On Friday, Minnesota released its rates for the HIX individual market. The state’s Commerce Commissioner Mike Rotham stated MNsure, Minnesota’s state-based exchange, has the lowest rates among all the states that have announced to date. The cheapest plan available on MNsure will be $90.59 per month; this rate is based on a 25 year old non-smoker living in Minneapolis-Saint Paul.
Last week, Arkansas HIX director Cindy Crone acknowledged the state is considering moving from a state-partnership exchange to a state-based exchange by 2016. In 2014, Arkansas is aiming to enroll 435,000 in health insurance coverage through the state-partnership exchange.
NYC Macroscope, a pilot program in development, will be the first U.S. based program to use aggregate electronic health record (EHR) data collected from primary care practices to help city officials make real-time decisions about public health. The program will utilize EHR structures already in place and collect data on various health indicators including diabetes, depression, blood pressure, smoking status and blood sugar. This information will then be compared to health data collected via the New York City Health and Nutrition Examination Survey, which randomly surveys roughly 2,000 adult New Yorkers every year. The goal is to use the data to improve clinical care, according to Carolyn Greene, MD, Deputy Commissioner of the NYC Department of Health and Mental Hygiene’s Division of Epidemiology. NYC Macroscope was established by a partnership between the New York City Department of Health and the City University of New York (CUNY) School of Public Health, with additional support from the Robert Wood Johnson Foundation’s Pioneer Portfolio, the Beaumont Foundation, Robin Hood and the New York State Health Foundation.
According to a study published in the Computers, Informatics, Nursing Journal, electronically monitored hand washing systems can increase hygiene among workers in health care settings. The system, created by the Toronto Rehabilitation Institute prompts signals for hand washing and tracked individual and group hand hygiene. During the first stage, nurses washed their hands 2.97 times per hour, instead of the recommended 8.9 times per hour. Hand washing compliance increased to 6.6 hand washings per hour once the system reminder prompts were turned on. The study monitored 14 nurses given wearable electronic monitors and tracked their activity through 17 patient rooms, 93 alcohol gel and soap dispensers and 1 utility room which were equipped with electronic monitors, all within a complex continuous care unit.
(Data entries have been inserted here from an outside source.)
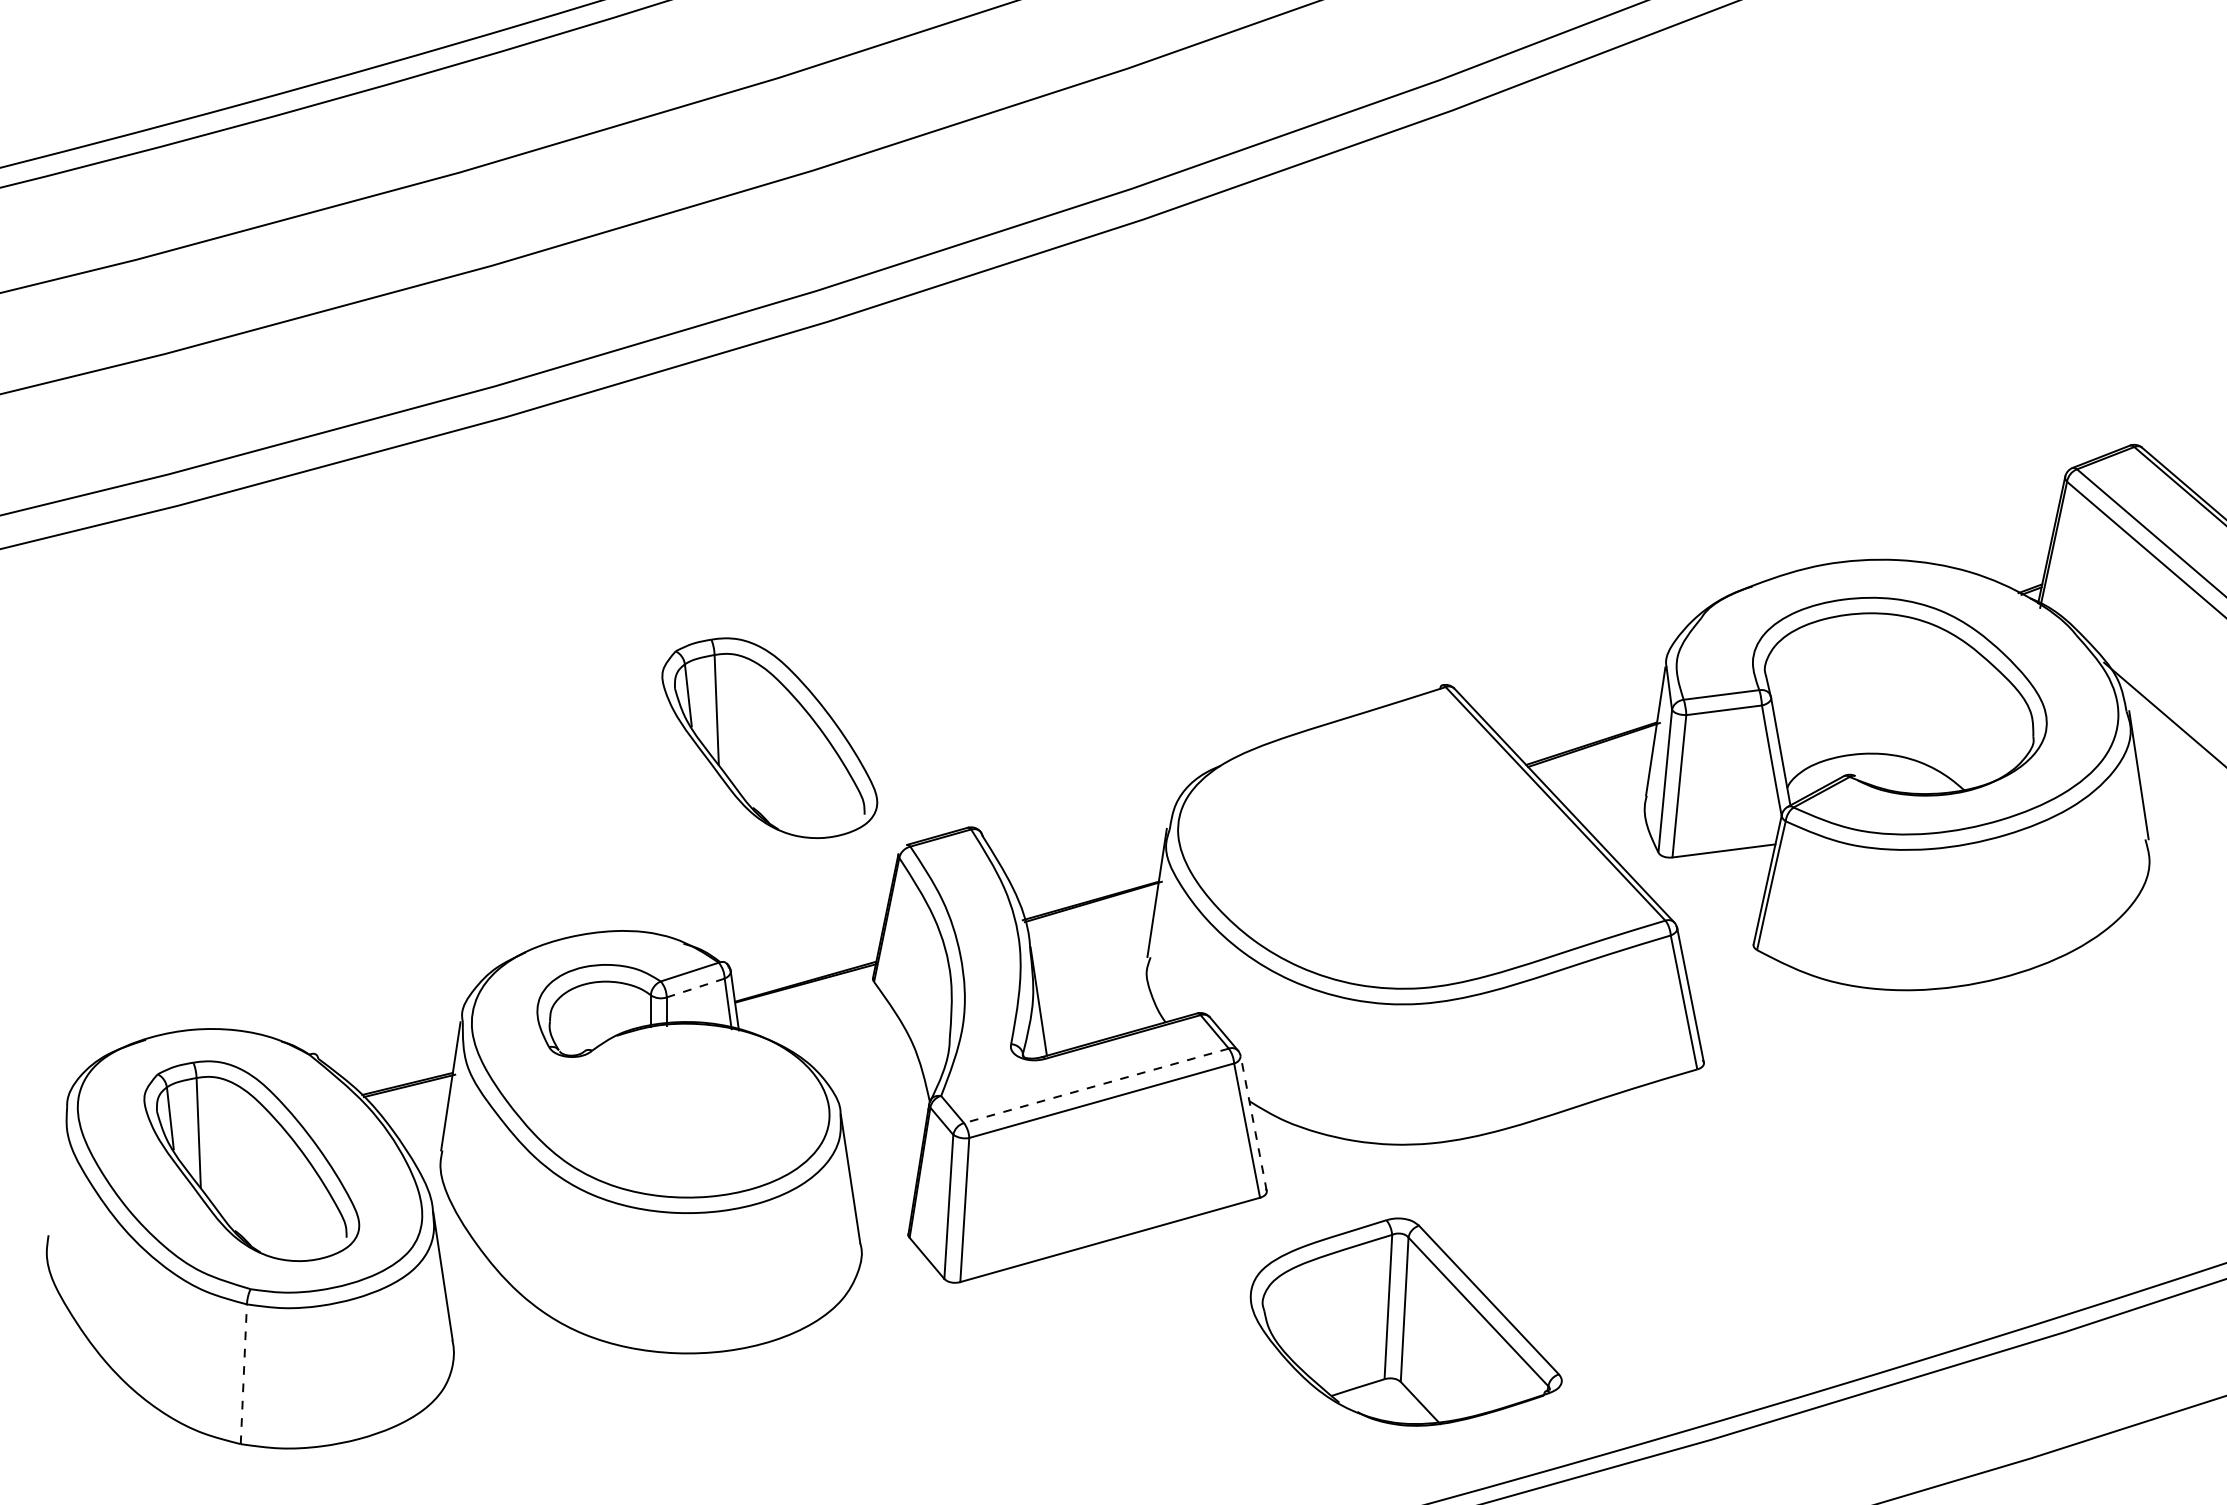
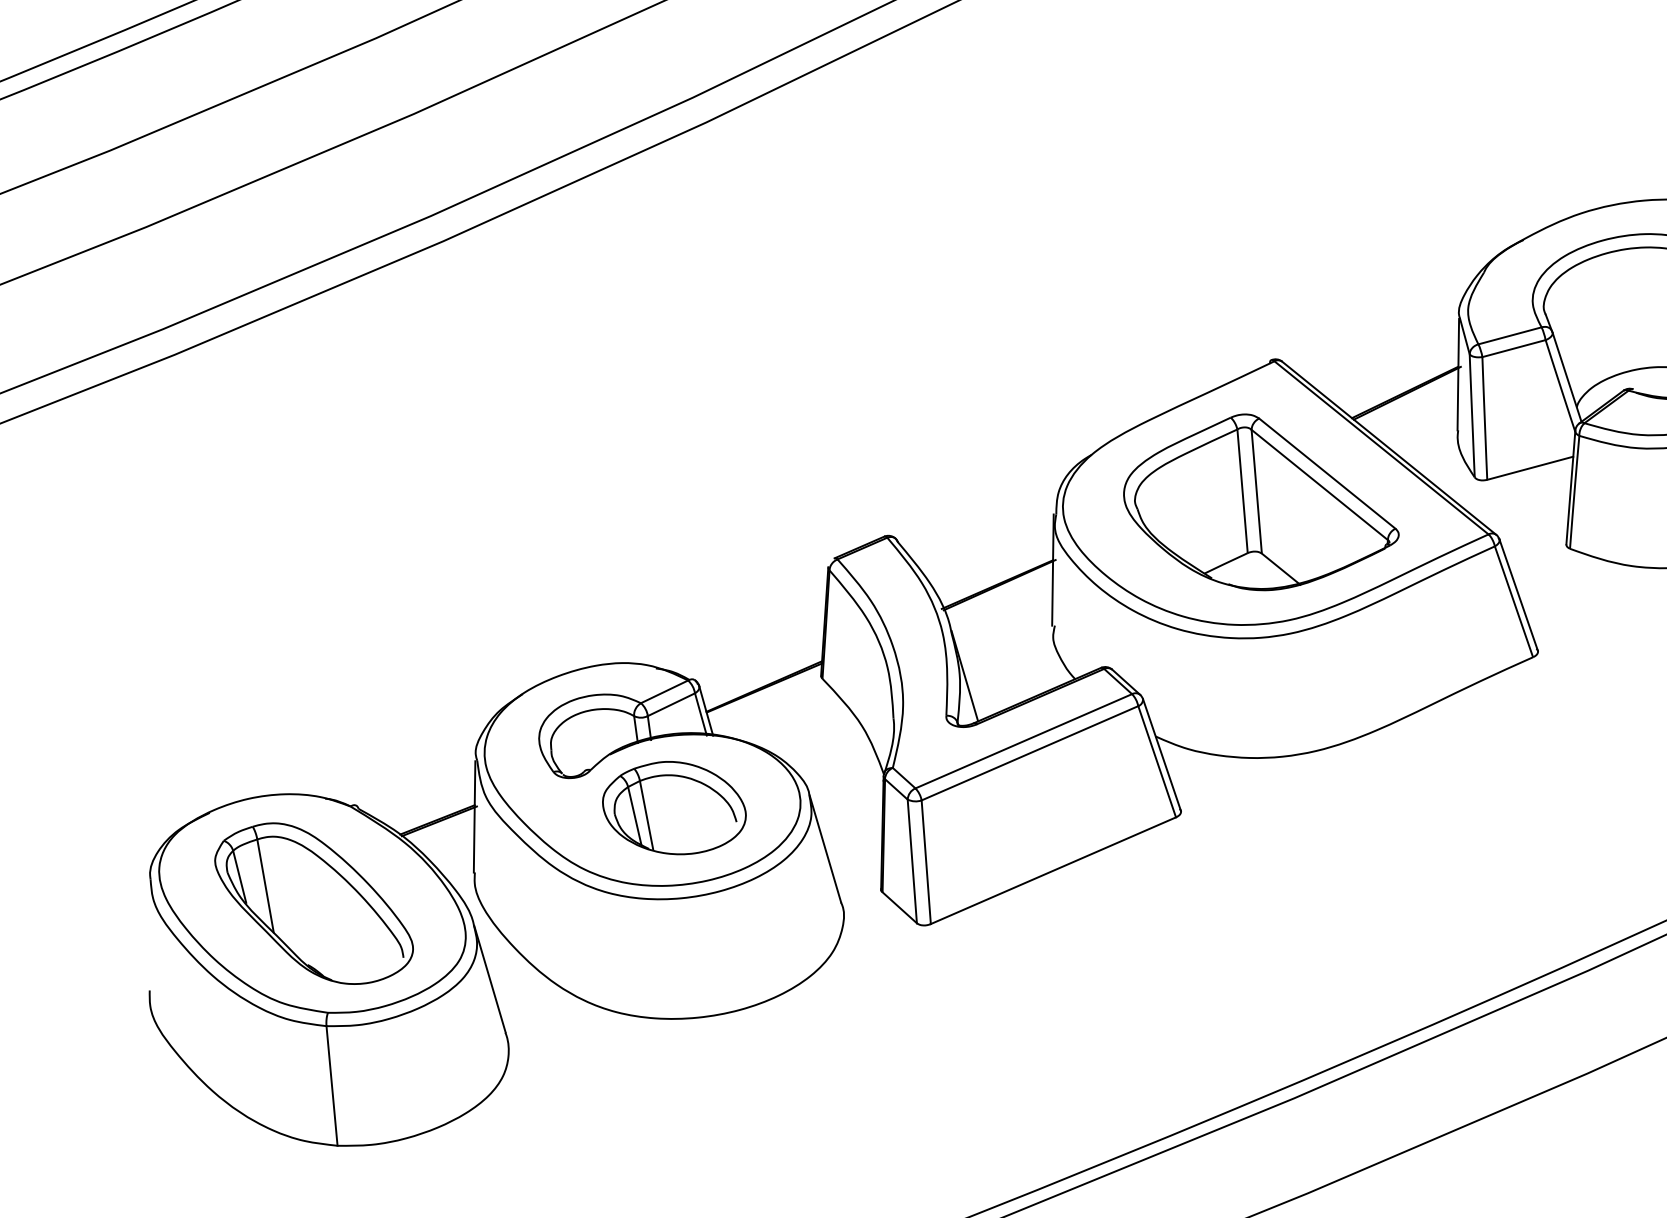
part: (769, 737) -> (705, 482), removed
line: (695, 988) -> (671, 705), dashed -> solid
line: (1096, 1085) -> (1023, 740), dashed -> solid
part: (682, 1107) -> (674, 807), added
line: (1253, 1123) -> (1161, 754), dashed -> solid
part: (1405, 1321) -> (1258, 501), moved
line: (243, 1374) -> (331, 1086), dashed -> solid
The study consisted of three phases: the first consisting of recording hand washing without prompts, the second included hand hygiene status indicators and the third included both hand washing prompting signals and hand hygiene status indicators. The third phase proved to be the most successful in increasing hand washing. The institute will incorporate the increases in hand washing into the nurses’ performance reviews.
(Source: Levenchko, A. et al. "“The Effect of Automated Monitoring and Real-Time Prompting on Nurses' Hand Hygiene Performance”, CIN: Computers, Informatics, Nursing, August 2013)
Four research projects at Brigham and Women's Hospital, Boston Children's Hospital, Children's Mercy Hospital in Kansas City, Missouri, the University of California, San Francisco and another university will be the recipients of $25 million from the National Institutes of Health to expand research pertaining to the genomic sequencing of newborns. The five-year research study will begin in the first quarter of 2014 and will analyze the risks and benefits of genome sequencing and how providers can utilize newborn genomic information to improve the health of infants. Currently, all states screen newborns for at least 28 diseases, conditions and genetic markers.